Administration of Justice Act 1705
- Parliament of England
- Long title: An Act for the Amendment of the Law, and the better Advancement of Justice.
- Citation: 4 & 5 Ann. c. 3; 4 Ann. c. 16;
- Territorial extent: England and Wales

Dates
- Royal assent: 19 March 1706
- Commencement: 25 October 1705
- Repealed: 27 April 1965

Other legislation
- Amends: Limitation Act 1623
- Amended by: Juries Act 1825; Admiralty, &c. Acts Repeal Act 1865; Statute Law Revision Act 1867; Statute Law Revision Act 1871; Civil Procedure Acts Repeal Act 1879; Statute Law Revision and Civil Procedure Act 1883; Statute Law Revision Act 1888; Law of Property Act 1925; Limitation Act 1939; Statute Law Revision Act 1948;
- Repealed by: Administration of Justice Act 1965

Status: Repealed

Text of statute as originally enacted

= Administration of Justice Act 1705 =

Act of the Parliament of England

The Administration of Justice Act 1705 (4 & 5 Ann. c. 3) was an act of the Parliament of England.

== Subsequent developments ==
Section 20 of the act was repealed by section 1 of, and the schedule to, the Statute Law Revision Act 1871 (34 & 35 Vict. c. 116), which came into force on 21 August 1871.

Sections 22, 23 and 25 of the act were repealed by section 2 of, and part I of the schedule to, the Civil Procedure Acts Repeal Act 1879 (42 & 43 Vict. c. 59), which came into force on 15 August 1879.

Sections 9 and 10 of the act were repealed by section 207 of, and the seventh schedule to, the Law of Property Act 1925 (15 & 16 Geo. 5. c. 20).

Section 17–19 of the act were repealed by section 34(4) of, and the schedule to, the Limitation Act 1939 (2 & 3 Geo. 6. c. 21), which came into force on 1 July 1940.

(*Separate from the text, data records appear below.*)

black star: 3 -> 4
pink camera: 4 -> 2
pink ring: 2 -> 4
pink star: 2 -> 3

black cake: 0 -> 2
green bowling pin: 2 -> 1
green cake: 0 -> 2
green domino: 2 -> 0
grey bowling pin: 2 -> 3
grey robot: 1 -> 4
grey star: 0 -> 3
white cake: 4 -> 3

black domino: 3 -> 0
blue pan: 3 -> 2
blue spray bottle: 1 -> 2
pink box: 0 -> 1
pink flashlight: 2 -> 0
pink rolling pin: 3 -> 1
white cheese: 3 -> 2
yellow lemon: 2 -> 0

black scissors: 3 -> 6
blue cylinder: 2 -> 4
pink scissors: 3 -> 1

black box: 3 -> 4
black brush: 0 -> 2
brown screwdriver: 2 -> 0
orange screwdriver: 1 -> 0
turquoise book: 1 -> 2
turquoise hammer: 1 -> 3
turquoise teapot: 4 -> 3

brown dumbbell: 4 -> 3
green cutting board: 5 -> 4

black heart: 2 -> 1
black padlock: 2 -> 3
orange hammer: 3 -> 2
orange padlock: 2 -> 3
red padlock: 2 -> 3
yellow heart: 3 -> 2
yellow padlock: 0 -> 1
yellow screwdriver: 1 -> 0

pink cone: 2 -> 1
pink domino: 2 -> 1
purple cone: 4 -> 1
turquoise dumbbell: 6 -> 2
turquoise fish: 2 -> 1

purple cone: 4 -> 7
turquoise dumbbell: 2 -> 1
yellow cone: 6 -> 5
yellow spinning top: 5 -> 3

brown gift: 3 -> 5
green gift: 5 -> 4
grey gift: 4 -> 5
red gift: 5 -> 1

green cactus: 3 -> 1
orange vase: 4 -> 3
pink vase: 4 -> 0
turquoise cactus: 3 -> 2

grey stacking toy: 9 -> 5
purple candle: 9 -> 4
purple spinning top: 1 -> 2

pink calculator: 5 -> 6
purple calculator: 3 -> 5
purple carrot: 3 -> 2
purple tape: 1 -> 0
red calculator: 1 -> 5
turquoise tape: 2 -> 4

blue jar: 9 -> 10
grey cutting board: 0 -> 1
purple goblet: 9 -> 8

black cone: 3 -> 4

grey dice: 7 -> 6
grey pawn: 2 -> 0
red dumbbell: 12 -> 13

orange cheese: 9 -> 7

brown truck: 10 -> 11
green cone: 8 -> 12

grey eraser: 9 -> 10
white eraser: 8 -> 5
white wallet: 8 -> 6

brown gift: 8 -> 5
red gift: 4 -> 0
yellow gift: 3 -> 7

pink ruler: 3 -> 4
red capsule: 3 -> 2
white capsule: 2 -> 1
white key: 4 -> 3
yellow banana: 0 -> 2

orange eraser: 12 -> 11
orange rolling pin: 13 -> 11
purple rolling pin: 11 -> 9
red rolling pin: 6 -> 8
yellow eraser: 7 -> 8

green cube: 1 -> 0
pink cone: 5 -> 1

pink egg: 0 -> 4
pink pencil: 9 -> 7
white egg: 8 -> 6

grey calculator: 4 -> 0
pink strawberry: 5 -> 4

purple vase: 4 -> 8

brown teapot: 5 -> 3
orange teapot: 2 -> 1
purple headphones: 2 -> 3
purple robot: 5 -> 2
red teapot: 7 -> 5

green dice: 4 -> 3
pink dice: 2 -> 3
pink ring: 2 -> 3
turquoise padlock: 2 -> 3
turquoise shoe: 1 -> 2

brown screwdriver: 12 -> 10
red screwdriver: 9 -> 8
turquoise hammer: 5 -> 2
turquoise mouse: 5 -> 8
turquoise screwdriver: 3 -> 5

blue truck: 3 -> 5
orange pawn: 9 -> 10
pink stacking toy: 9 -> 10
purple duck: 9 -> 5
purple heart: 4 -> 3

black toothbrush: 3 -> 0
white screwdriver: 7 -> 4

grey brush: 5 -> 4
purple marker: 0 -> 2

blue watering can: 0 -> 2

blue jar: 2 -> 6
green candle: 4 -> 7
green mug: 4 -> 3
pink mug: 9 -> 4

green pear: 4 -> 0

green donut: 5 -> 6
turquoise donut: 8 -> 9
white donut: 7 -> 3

Sections 12 and 13, and the words from "from and after" to "Trinity term" and the words "and all the statutes of jeofails" in section 24 of the act were repealed by section 1 of, and the first schedule to, the Statute Law Revision Act 1948 (11 & 12 Geo. 6. c. 62), which came into force on 30 July 1948.

The whole act was repealed by section 34(1) of, and schedule 2 to, the Administration of Justice Act 1965, which came into force on 27 April 1965.